The full force of the last two years struck him all at once. The horrors. The endless nights of fear. The mounting losses. The pain was too much, an agony beyond anything he thought a soul could bear, he felt his soul on the verge of shattering once again. But with the pain came something else—rage. A rage that burned bright and unrelenting, keeping him from falling into despair. He clenched his fists, trembling as the fire consumed him.
The Zios—the occupiers—they had taken everything. They had stolen lives, obliterated homes, and erased a history rooted deep in the land of olives. Their hatred knew no bounds, and their cruelty had no limits. The thought of their atrocities filled Amer with a helpless fury that only deepened his resolve.

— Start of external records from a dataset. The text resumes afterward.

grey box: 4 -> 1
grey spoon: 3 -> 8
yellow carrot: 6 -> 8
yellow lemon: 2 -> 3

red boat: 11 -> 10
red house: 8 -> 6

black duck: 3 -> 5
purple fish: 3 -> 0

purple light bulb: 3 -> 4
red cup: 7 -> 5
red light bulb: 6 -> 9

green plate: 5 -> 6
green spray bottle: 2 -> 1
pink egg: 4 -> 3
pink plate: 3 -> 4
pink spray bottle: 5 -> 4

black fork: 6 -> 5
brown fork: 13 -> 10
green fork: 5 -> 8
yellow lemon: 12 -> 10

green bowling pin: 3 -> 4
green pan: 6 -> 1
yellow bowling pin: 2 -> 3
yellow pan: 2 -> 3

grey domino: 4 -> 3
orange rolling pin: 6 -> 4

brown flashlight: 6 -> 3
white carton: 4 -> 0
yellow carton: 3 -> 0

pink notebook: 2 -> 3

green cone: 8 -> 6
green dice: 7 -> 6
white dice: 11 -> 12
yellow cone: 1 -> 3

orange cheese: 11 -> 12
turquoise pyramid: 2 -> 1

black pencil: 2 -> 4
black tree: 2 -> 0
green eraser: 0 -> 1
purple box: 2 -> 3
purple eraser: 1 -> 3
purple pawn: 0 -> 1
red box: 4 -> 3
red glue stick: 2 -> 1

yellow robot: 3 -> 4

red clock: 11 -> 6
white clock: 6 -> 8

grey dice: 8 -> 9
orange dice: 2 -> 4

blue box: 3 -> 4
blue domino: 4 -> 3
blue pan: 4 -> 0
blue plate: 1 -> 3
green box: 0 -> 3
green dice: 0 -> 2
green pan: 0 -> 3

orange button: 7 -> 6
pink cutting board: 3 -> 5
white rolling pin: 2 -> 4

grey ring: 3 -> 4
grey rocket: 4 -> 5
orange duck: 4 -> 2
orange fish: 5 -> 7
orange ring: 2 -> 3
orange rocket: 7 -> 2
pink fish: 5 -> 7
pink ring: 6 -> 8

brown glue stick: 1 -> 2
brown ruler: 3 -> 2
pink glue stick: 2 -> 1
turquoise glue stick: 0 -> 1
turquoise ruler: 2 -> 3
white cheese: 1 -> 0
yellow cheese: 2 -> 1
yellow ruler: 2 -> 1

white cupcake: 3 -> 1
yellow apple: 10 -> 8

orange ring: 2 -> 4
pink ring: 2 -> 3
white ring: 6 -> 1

He turned his focus back to the fragments around the bright orb. They hovered silently, lifeless yet strangely alluring. Tentatively, Amer reached out to touch one. The moment he made contact, the fragment dissolved into a faint wisp that flowed into the bright orb at the centre of his mind. Something shifted within him.
Knowledge blossomed, clear and sharp—practical, detailed, and with if flowed ‘experience’ not just book knowledge. He understood first aid now, emergency medical procedures and he knew how to carry each of them, it was as if he did thousands of times, as if he struggled to save hundreds of lives. However, somehow, every thing flect was cold, detached from any feelings, impersonal, devoid of the life.
A chilling realization struck him. This was someone’s knowledge and experience! It seemed to have belonged to a first responder one of the heroes who rushed to save the injured, a person like his fiancé once was.
The fragments—every shard, every wisp—they were the remnants of those who had perished. What flowed into him wasn’t just light; it was the legacy of those who had been lost. Their skills, their expertise, their contributions to the world had been stripped of emotion and personality, left as raw knowledge. The weight of it pressed against his mind.
For a moment, despair threatened to claim him. But then, something else stirred within.
Maybe this is their gift, he thought. Their final act of defiance.
The people of the Defiant Strip—his people—had left behind more than just ruins. They had left behind their knowledge, their experiences, they entrusted it all to him. It was all here, waiting for him to claim. Amer’s weakened fists tightened as resolve hardened within him. He wouldn’t let this legacy be for nothing.